I had to see him again

My wildest dreams include him, a living being who holds a significant place in my life. Primarily, our interactions are characterized by a shared presence in a moment, in the here and now, where there is no past and no future. This unique dynamic fuels my desire to see him repeatedly. Some of my unrealistic feelings and emotions mirror him; they come and go, each time leaving me wanting more of him. All I can do is ride them out like ocean waves and enjoy his presence as frequently as possible.

The distance between us is insufficient to keep us wondering how each other is doing. Presence is the culprit for bringing us back together each time. I wonder if he thinks about me as much as I feel about him. As a natural-born overthinker, I doubt it. No one in their right mind would enjoy creating never-ending storms inside their brain while attempting to take shelter from them non-stop. I could not help but allow him to touch me today; I told him much without a single word coming out of my mouth. He knows me too well; he knows me better than anyone else.

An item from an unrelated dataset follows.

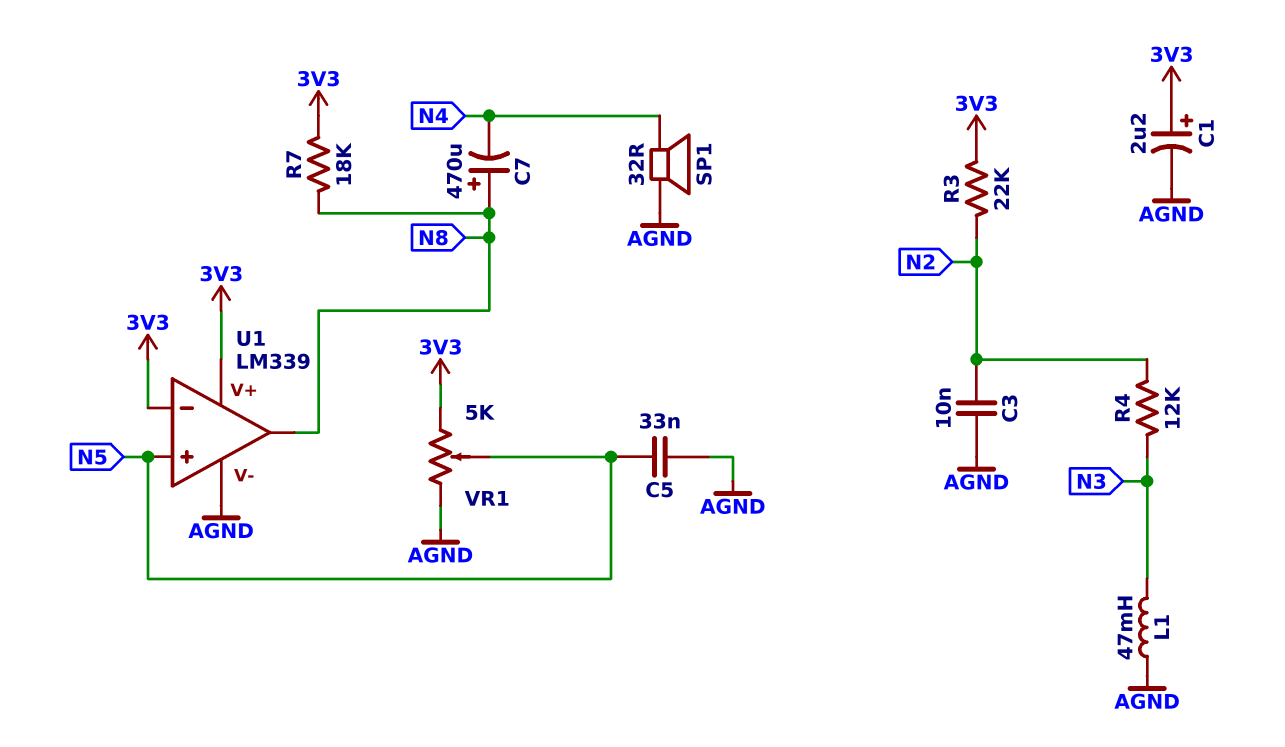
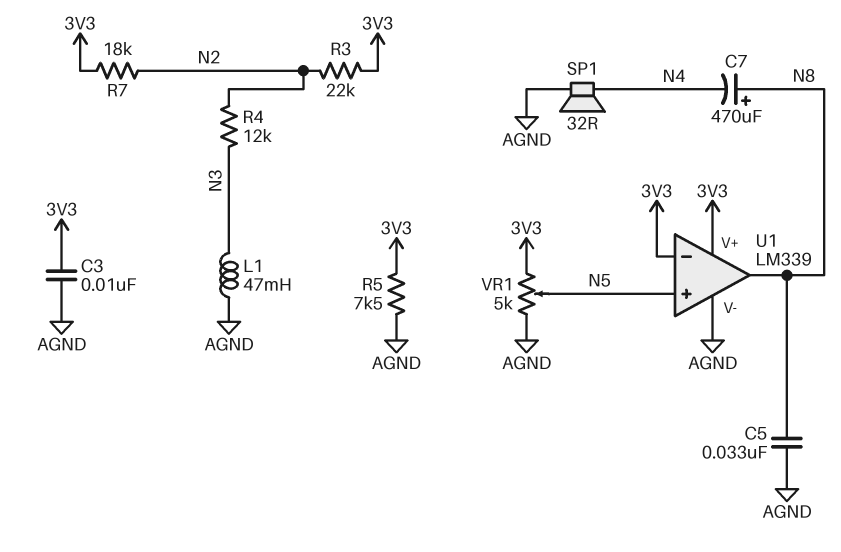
C1: 2.2uF (plus 3V3, minus AGND) -> none
C3: 10nF (AGND, N2) -> 10nF (3V3, AGND)
C5: 33nF (AGND, N5) -> 33nF (AGND, N8)
R5: none -> 7.5k (3V3, AGND)
R7: 18k (3V3, N8) -> 18k (3V3, N2)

How can this be? We have only enjoyed each other’s presence a handful of times. Who knows, and frankly, who cares; some things are enjoyed only by presence and only in the present time. Some relationships cannot work in any other way. I must confess that relationships do not come easy for me. I outdo at blocking people before I meet them. This historical skill has been a long-standing tradition in my life. 

We met when I was ten, just a short distance from where this photo was taken. Our thirty-six-year-old friendship remains intact because we have kept our distance and allowed our respect for each other to be a tremendous and necessary divide between us. He clarified that respect, tranquility, and peace were required the first time we met, and one should remember a lesson like that. This lesson and many others have shaped my perspective on relationships and the importance of mutual respect, tranquility, and peace.

Photos shape my life and remind me of that feeling of presence that I adore and need to stay alive and human. The person who took this photo without my knowledge did not realize capturing the presence of a thirty-six-year-old friendship. Everyone takes photos for different reasons or purposes only known to them. After seeing the photo, I could not help but conclude that, in this case, correlation equals causation. The photographer and my friend are analogous.

This photo is a testament to my relationship and presence with both.

Sometimes, we are left with a photo; sometimes, that is all we need.